Carl DeMaio: Revoking the Federal Free Pass on Pensions

This column by former San Diego City Councilman Carl DeMaio appears on the Wall Street Journal Editorial Page today…  Worth a read…

Carl DeMaio

REVOKING THE FEDERAL FREE PASS ON PENSIONS

Congress can help fix the irresponsible fiscal promises of state and local governments

By Carl DeMaio

As if fiscal cliffs and debt ceilings weren’t exciting enough, Congress today is ignoring a gathering financial tsunami—the unaffordable pension promises of state and local governments.

Consider California, where just 10 individual pensioners will cash $50 million in pension checks from state and local governments over the next 25 years. Already some 30,000 retired California government employees pull in pensions higher than $100,000 a year. One retired librarian in San Diego receives a $234,000 annual pension. Beach lifeguards in Orange County are retiring at age 51 with $108,000 annual pensions plus health-care benefits.

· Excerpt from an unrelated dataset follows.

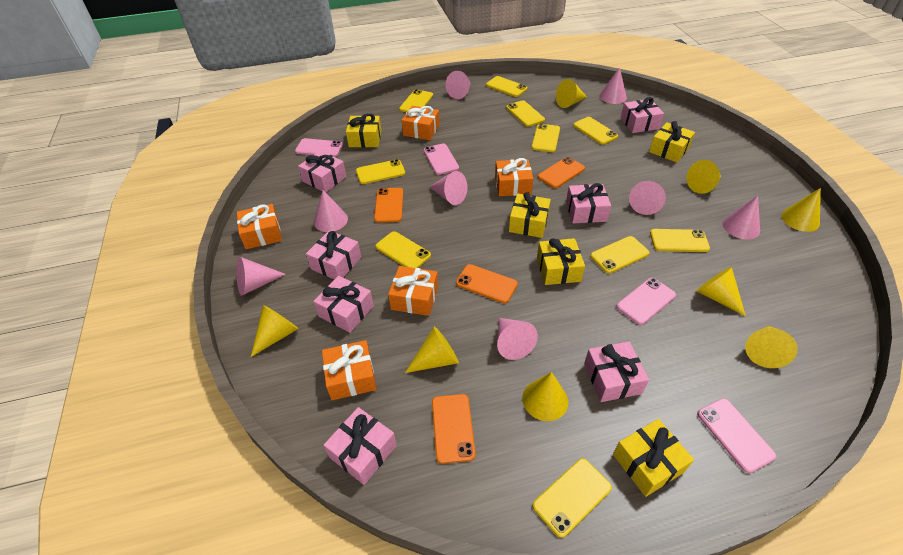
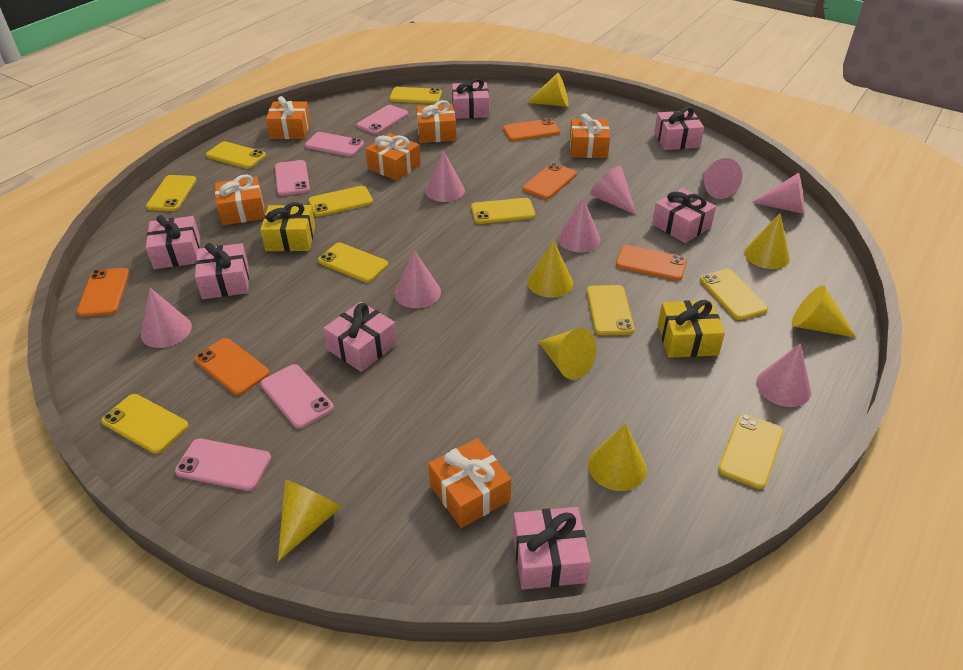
orange gift: 5 -> 6
orange phone: 4 -> 5
pink phone: 4 -> 5
yellow cone: 8 -> 7
yellow gift: 5 -> 2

A 2011 study by the Congressional Research Service pegged the combined liabilities faced by state and local pension funds at over $3 trillion. That is more than all the bonded debt officially listed on state and local balance sheets combined. To put the issue in perspective, all the federal tax hikes approved by Congress on Jan. 1 would pay less than 20% of America’s state and local pension debt over the next 10 years.

The good news: While the federal government isn’t technically responsible for these pension debts, Congress could enact tough reform legislation to protect taxpayers and prevent further abuses.

Washington has tightly regulated private pension systems since the 1974 Employee Retirement Income Security Act, but that law exempted the pension systems of state and local governments. Four decades and $3 trillion in debt later, it is clear Congress made a mistake.

In the absence of federal rules, state and local pension systems have become governed by a confusing patchwork of state statutes, constitutional provisions, judicial rulings and local ordinances. While some government unions have argued that state and local pensions cannot be reformed by federal legislation because they are “vested,” or owned by their intended beneficiaries, there are many changes that Congress could enact.

Lawmakers could begin by imposing tough financial-disclosure rules on state and local pension systems. Without tough Erisa standards for financial accounting and disclosure of costs, too many state and local pension boards have cooked their books. To mask true pension costs, some boards have inflated earnings via rosy economic forecasts, allowed states and localities to skip required contributions, and pushed debt repayment far into the future.

Scores of state and local governments are using “pension obligation bonds” to bail out troubled pension programs on the risky wager that they can beat Wall Street investment returns. There is $64 billion in such bond debt outstanding in the U.S., with more expected to flood the market this year.

Recent studies summarized by the Congressional Research Service have shown that the vast majority of pension obligation bonds are costing taxpayers billions in increased costs on the bonds themselves plus poor returns on the proceeds deposited in troubled pension systems. The city of Stockton, Calif., declared bankruptcy last year largely due to its misguided use of such bonds.

Congress’s opportunity, then, is to tweak the Internal Revenue Code to discourage the use of pension obligation bonds—for example, by eliminating tax exemptions for any state or locality that issues them.

Lawmakers in Washington can also amend the tax code to make it easier for public employees to dump more expensive pensions—into which they will have to pay increasingly more over time—in favor of hybrid plans or 401(k) retirement accounts. Rep. Loretta Sanchez (D., Calif.) has proposed one such reform that could allow taxpayers and government workers to save billions.

Every dollar saved by such congressional action would reduce the need for tax increases and allow state and local authorities to restore vital services, improve schools, fix streets and invest in the future.

Mr. DeMaio, a senior fellow at the Reason Foundation, was the primary author of the San Diego Pension Reform Initiative that voters approved last June.